Crawford Leavoy, executive assistant for LSU Student Government, said Johnson’s expulsion is a “sticky situation.”
“The most important thing to remember is that it’s a private institution able to create its own student doctrines and policies, and therefore, there really is no legal problem with what they have done,” he said. “Though I would very much like to see a movement in the U.S. Congress to further those discrimination policies they already have to sex orientation.”
Johnson said news of his dismissal caused mixed emotions around campus, from anger to panic. He said there are many other students on campus who are gay, drink and have premarital sex.
“A lot of people were very scared,” he said. “People have things on their MySpace pages which [could be incriminating]. They were all in a scramble to get rid of all this stuff on the Internet that had a possibility of pointing back at them. They were afraid Cumberlands was going to go on a witch hunt and start kicking people out right and left.”
The university itself also had reason to worry.
The Kentucky Legislature allocated $11 million to the University of the Cumberlands, a private institution, to establish a pharmacy school and complement tuition for its students.
After Johnson’s expulsion, public backlash has raised a call to have that funding taken from the school.
Kentucky Sen. Ernesto Scorsone, D-Lexington, told The Daily Reveille there may be a challenge to the school receiving the funding.
“It becomes a situation where the state is putting in place a program that would only be available to heterosexuals,” Scorsone said.
Scorsone, the only openly gay member of the Kentucky Legislature, said there are no Kentucky or federal statutes prohibiting discrimination on the basis of sexual orientation. But he said the Kentucky Fairness Alliance – a statewide group that fights for equal treatment of gay Kentuckians – filed a lawsuit to block the school’s funding.

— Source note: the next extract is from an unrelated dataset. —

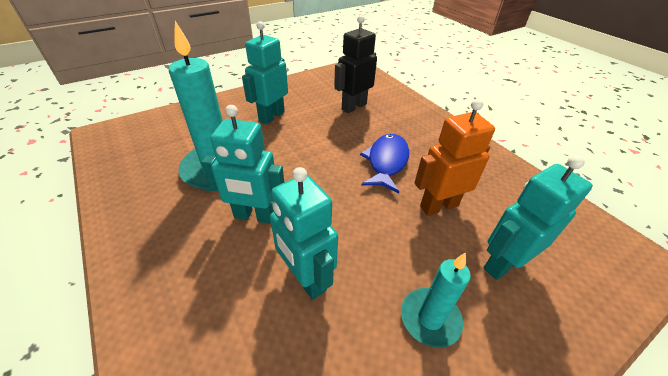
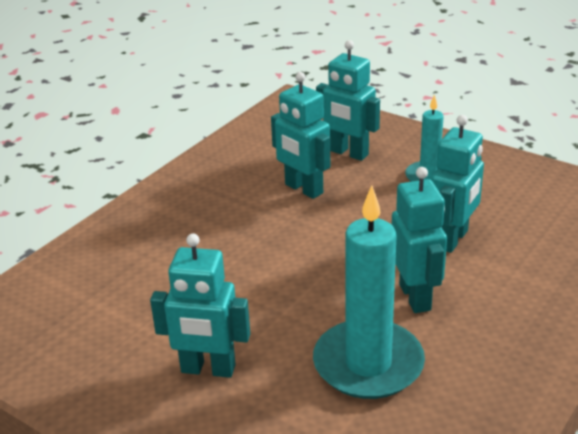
camera: 110 degrees left, 10 degrees down
(353, 106) = (129, 291): black robot -> none
(386, 162) = (254, 232): blue fish -> none
(438, 206) = (303, 189): orange robot -> turquoise robot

State Rep. Kathy Stein, D-Lexington, also has publicly called for the university to return the funding.
“This goes back to the question, ‘Is this a private school or not?'” Scorsone told The Daily Reveille. “Clearly, private enterprises can conduct themselves in a way that would never be acceptable for a public institution. That’s why a lot of people objected, but the law doesn’t prohibit it outright. But once they cross the line and start accepting state money, then they’re bound by different standards.”

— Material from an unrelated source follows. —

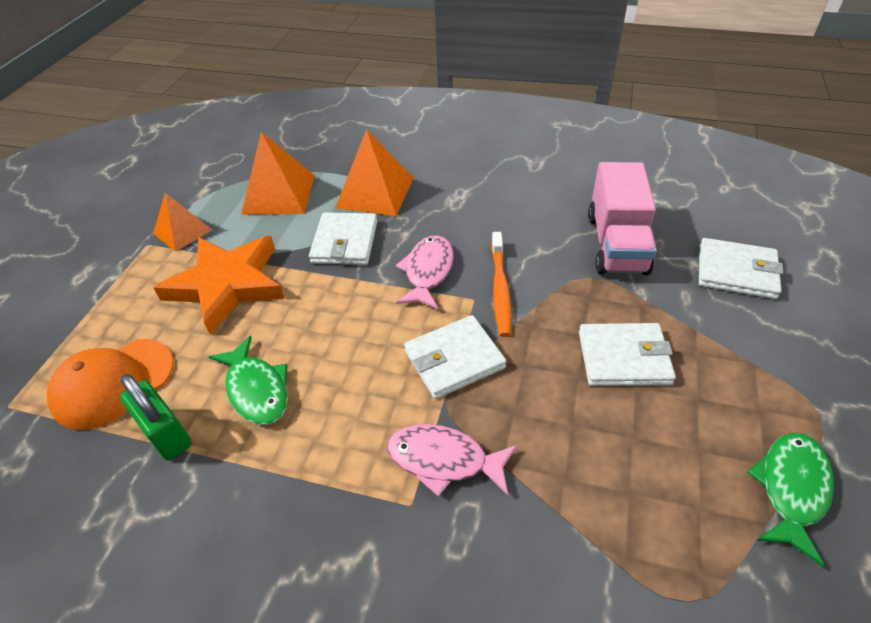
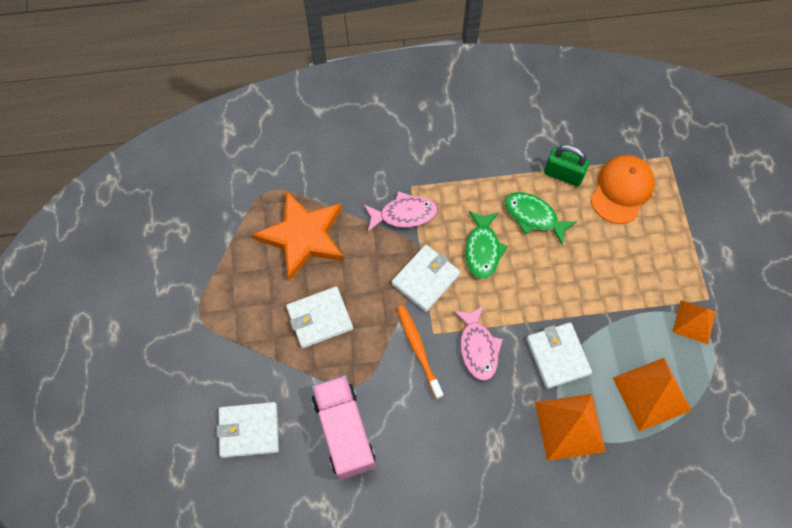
camera: 155 degrees right, 20 degrees up
(227, 285) = (615, 284): orange star -> orange star (303, 237)
(791, 489) = (219, 263): green fish -> green fish (482, 249)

The position of the university also conflicts with the discrimination policies of the Accreditation Council for Pharmacy Education, which has the final authority to accredit new and existing pharmacy schools in the United States.
The organization’s revised guidelines for accreditation, which take effect on July 1, 2007, state in Guideline 16.5 that: “The college or school must establish and implement a policy on student services, including admissions and progression, that ensures nondiscrimination as defined by state and federal laws and regulations, such as on the basis of race, religion, gender, lifestyle, sexual orientation, national origin or disability.”

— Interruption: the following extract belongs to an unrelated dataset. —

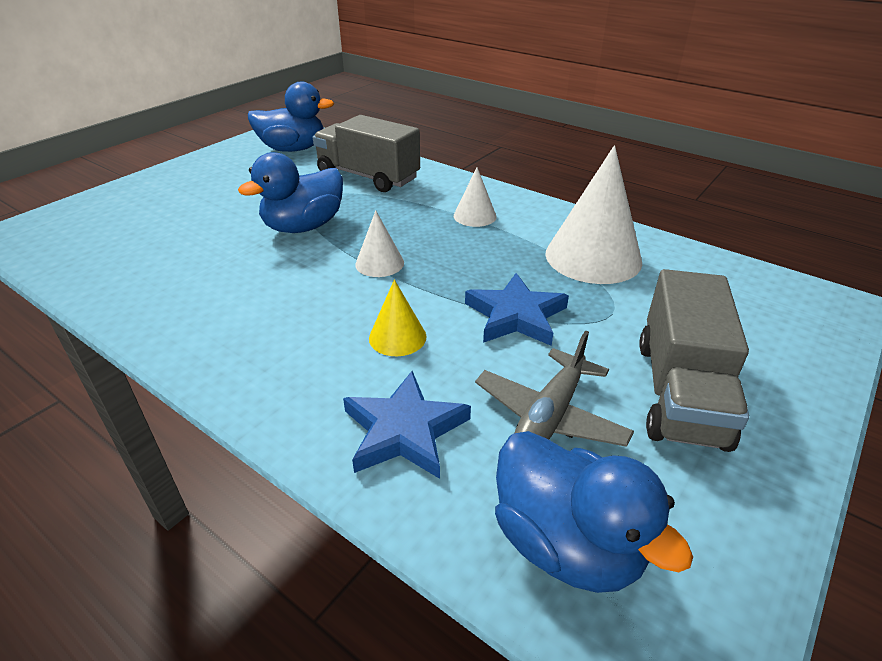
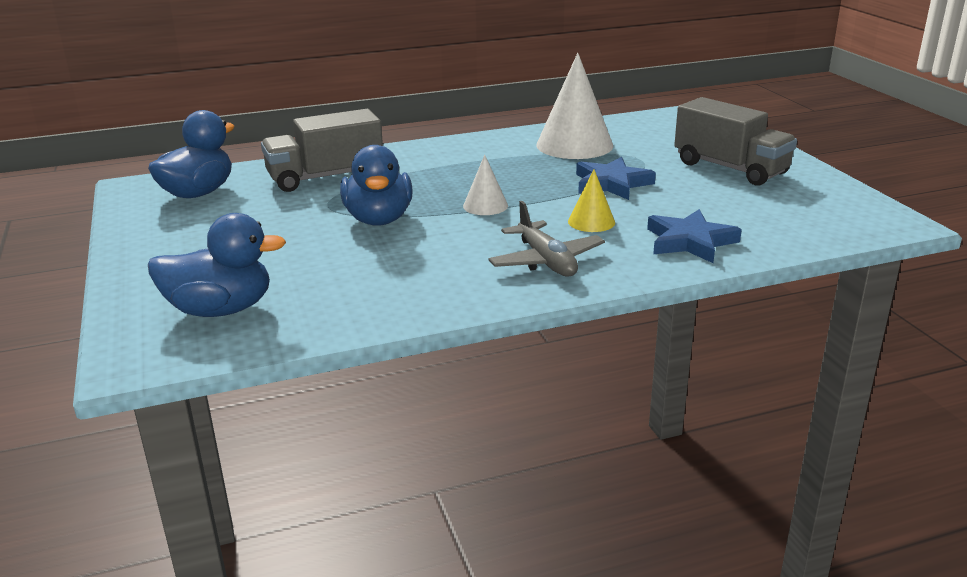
camera: 55 degrees left, 10 degrees down
(475, 216) = (464, 160): white cone -> none
(550, 415) = (716, 202): grey plane -> grey plane (546, 261)
(566, 544) = (811, 225): blue duck -> blue duck (220, 310)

But Peter Vlasses, the ACPE’s executive director, told the Associated Press on April 19 that accredited institutions would only be forced to abide by state statutes banning discrimination, and Kentucky has no such laws for gays.
Taylor’s statement said the university does not plan to change its student code of conduct.
Johnson, who was planning to transfer from Cumberlands at the end of the year anyway, reached a settlement with the university that, while still forcing him to leave the university, allows him to receive credit for his classes and retain good transfer standing. He has enrolled at EKU and said he is not seeking legal action against the university.
“I’m using this story to, hopefully, open a lot of people’s eyes to inequality,” he said. “People deserve equal rights to go to small schools with religious affiliations. Their sexual orientation has nothing to do with their education. It’s part of social life, not education.”